Linda shouts ‘Who is it?’

Billy says ‘It’s Daddy.’

It occurs to her he may have called before. Christ, she thinks. What kind of wife am I? My husband’s disappeared and I don’t pick up the phone. She makes a mental note to answer it in future.

She is oddly calm. She shouts ‘I’d like to have a word.’ Cool as you like. As though she knows exactly where he is; where he’s been; when he’s coming back. She switches off the iron. Places it on end. It wouldn’t do to start a fire. She can hear Billy saying ‘Mum’s just coming’. And so she is. Slowly. Step by step. This could be an important conversation. She is buying herself time.



My mother arrives at tea time, with mildly surprising gifts. Gherkins for me; batteries for Sonny and soap-on-a-rope for Kit. Their Dad gets a tapestry cushion, with an elephant’s head on the front. She says ‘I know how much you like elephants.’ She is solemn and conspiratorial. He doesn’t know what to say. It’s not that he doesn’t like elephants. He just hasn’t given it much thought.

It’s hard to believe that she’s made it herself. The detail is quite extraordinary. The expression on the elephant’s face. The light and shade on the tusks.

She says ‘Is Daniel OK?’

I say ‘He’s fine. He’s just feeling the pressure. He’s having a difficult time at work.’

I know exactly what she’s thinking. He’s a photographer. How hard can it be? All you have to do is point in the right direction before you press the button. You couldn’t call it stressful. You couldn’t really call it work.

I try out the truth in my head. ‘I’m not sure he’s working at all. He goes off in the morning and comes back at night. Christ knows what he does in between.’

She says ‘And what about you? How’s it going?’

I say ‘It’s a hell of a job when you’re tired. Everyone knows we need houses. But nobody wants them next door’.



She can’t think of an excuse to dispatch Billy. She’s never been a great one for thinking on her feet. He is hovering in the background. Doing that thing he does. Where he pretends he’s looking at the telly but you can tell he’s catching every word. She will be civilized and adult. Ask him when he’s coming home and what he’d like for dinner. She will forget the whole thing happened. Life will carry on.

Billy has left the receiver on the armchair.
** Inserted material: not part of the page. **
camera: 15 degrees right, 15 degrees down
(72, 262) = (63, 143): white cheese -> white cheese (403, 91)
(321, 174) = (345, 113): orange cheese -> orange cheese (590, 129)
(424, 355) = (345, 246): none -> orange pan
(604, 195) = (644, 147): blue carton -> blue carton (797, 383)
Upside down. ‘Hello’, she says, ‘How are you?’ She can’t make out the answer. A crackle, a click, the sound of disembodied voices. She is determined to be dignified. Calm in front of Billy. She says ‘How was your day?’ No-one answers. Resolve gives way to panic ‘Where in God’s name have you been?’ She shrieks. Now there’s no one there at all.
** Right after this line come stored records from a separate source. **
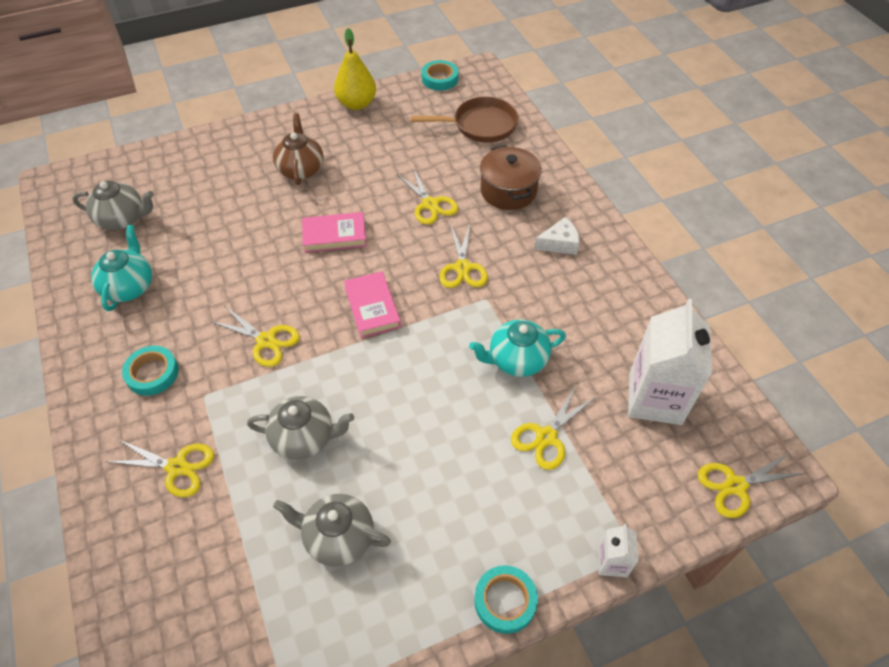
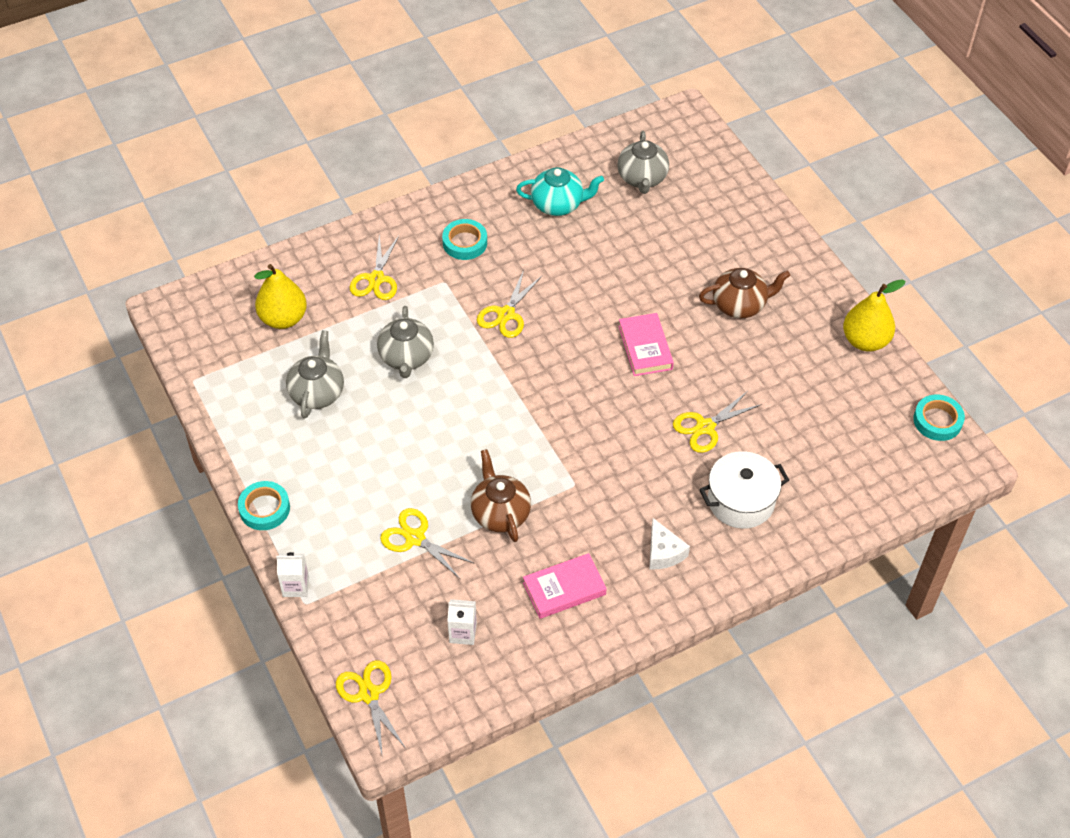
camera: 85 degrees right, 0 degrees up
(210, 581) = (283, 318): none -> yellow pear
(372, 307) = (554, 390): pink book -> pink book (564, 589)
(462, 268) = (615, 462): yellow scissors -> none
(480, 125) = (854, 469): brown pan -> none
(508, 191) = (741, 501): brown pot -> white pot
(517, 360) = (500, 513): turquoise teapot -> brown teapot
(655, 398) = (463, 633): white carton -> white carton, size x0.46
She stares at the receiver. And then she turns on Billy. ‘Where the hell is Daddy? What’s he doing? Where’s he calling from?’ Billy looks quizzical. Mildly surprised at his mother’s sudden change of temper. He considers for a moment. He’ll tell her everything he knows. ‘It isn’t me he’s left. It’s you. He says he’ll come and get me any time I want.’